Der Politik- und Rechtswissenschaftler Raban Graf von Westphalen hat 20 Jahre an der Technischen Fachhochschule Berlin (heute Beuth Hochschule) unterrichtet und lehrt jetzt an der Universität Erfurt. Bis Ende Dezember war er als Gastprofessor an der Deutsch-Kasachischen Universität (DKU) in Almaty. Es war sein erster Aufenthalt in Kasachstan.
Unsere Studenten aus der Gruppe „AlmaTeam“ haben für Sie eine Stadtführung in Almaty gemacht.
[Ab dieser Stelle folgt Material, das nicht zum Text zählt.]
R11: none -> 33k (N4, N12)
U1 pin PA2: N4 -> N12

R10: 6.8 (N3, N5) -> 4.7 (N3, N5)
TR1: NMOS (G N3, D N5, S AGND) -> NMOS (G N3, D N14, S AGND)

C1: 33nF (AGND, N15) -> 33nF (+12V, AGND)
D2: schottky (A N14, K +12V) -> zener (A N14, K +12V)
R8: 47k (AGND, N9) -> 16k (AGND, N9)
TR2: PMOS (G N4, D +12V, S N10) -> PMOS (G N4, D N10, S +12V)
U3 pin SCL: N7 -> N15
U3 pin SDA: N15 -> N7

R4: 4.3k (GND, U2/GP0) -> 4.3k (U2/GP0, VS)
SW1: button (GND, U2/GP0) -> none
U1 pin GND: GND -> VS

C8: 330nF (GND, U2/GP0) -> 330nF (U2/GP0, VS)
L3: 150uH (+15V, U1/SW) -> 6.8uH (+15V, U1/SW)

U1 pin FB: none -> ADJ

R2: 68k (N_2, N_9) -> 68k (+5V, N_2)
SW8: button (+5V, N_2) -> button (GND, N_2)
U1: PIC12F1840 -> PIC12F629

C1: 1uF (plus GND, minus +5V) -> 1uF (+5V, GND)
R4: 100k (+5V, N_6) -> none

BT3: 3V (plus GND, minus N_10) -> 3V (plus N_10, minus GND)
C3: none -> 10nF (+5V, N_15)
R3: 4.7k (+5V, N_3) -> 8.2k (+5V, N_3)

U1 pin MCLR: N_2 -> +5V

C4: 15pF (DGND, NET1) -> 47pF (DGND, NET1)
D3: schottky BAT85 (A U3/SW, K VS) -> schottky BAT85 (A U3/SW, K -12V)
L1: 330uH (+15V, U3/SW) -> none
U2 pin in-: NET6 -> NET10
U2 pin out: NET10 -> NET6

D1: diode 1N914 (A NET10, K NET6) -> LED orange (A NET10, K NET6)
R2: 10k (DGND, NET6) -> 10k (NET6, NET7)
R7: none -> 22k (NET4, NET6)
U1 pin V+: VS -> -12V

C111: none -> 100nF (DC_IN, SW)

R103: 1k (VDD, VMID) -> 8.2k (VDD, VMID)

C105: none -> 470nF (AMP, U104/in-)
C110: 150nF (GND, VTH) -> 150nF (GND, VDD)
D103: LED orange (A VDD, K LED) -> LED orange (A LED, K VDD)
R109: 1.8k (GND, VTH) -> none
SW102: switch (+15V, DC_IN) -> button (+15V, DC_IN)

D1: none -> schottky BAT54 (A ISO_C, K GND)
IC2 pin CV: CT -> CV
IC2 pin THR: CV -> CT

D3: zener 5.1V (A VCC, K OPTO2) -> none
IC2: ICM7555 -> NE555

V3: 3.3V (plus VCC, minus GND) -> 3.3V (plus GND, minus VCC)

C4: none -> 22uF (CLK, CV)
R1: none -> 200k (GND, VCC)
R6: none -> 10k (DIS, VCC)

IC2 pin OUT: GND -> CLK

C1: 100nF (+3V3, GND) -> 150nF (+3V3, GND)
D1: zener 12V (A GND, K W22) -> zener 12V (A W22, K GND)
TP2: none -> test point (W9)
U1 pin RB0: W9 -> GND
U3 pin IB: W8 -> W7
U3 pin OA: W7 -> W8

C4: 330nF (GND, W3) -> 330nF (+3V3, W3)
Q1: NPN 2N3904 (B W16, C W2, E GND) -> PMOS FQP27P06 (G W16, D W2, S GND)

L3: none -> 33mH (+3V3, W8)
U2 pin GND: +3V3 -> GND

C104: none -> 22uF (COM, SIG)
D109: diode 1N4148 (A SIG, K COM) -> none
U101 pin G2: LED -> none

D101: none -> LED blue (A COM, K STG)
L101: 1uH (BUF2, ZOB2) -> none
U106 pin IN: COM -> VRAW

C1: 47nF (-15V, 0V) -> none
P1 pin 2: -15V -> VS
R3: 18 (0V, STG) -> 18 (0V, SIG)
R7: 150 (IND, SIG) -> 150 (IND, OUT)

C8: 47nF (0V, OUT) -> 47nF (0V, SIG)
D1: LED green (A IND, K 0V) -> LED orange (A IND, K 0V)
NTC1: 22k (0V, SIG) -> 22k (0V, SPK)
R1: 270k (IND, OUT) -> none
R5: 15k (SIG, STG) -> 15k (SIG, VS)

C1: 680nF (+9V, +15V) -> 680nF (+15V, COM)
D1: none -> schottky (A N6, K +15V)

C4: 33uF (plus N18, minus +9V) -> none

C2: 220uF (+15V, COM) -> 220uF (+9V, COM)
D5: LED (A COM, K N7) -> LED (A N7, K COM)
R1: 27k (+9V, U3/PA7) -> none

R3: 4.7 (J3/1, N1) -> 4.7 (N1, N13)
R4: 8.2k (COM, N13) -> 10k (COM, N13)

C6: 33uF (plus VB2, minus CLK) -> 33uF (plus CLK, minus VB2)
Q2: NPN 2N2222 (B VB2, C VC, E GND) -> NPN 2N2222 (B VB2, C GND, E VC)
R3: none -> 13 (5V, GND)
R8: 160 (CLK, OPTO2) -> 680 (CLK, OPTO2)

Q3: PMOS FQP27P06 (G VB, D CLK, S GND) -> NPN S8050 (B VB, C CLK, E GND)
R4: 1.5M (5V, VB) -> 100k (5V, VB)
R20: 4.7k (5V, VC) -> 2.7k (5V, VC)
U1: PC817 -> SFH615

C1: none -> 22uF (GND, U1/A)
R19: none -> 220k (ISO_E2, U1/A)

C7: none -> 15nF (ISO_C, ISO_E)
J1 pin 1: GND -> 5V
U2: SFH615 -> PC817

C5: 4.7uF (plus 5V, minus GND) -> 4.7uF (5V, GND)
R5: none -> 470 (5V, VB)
Welchen Eindruck haben Sie nach dieser Stadtführung von Almaty bekommen?
Von der Stadt habe ich einen schönen und lebendigen Eindruck bekommen. Das Wetter im September und Oktober war herrlich, und die Stadt präsentierte sich mit ihren vielen Bäumen und breiten Straßen sehr angenehm, jedenfalls im Zentrum.
Sie waren mit uns auch in der Philharmonie. Welchen Eindruck haben Sie von Konzert, Akustik und Gebäude insgesamt bekommen?
Ich war mehr an etwas anderem interessiert. Ich fand sehr eindrucksvoll, wie groß das Interesse der Menschen an dieser Musik ist. Die Preise sind bezogen auf ein durchschnittliches Einkommen relativ hoch, das heißt also, dass die Menschen einen erheblichen Teil ihres Einkommens für kulturelle musikalische Ereignisse opfern. Das hat mich sehr überzeugt.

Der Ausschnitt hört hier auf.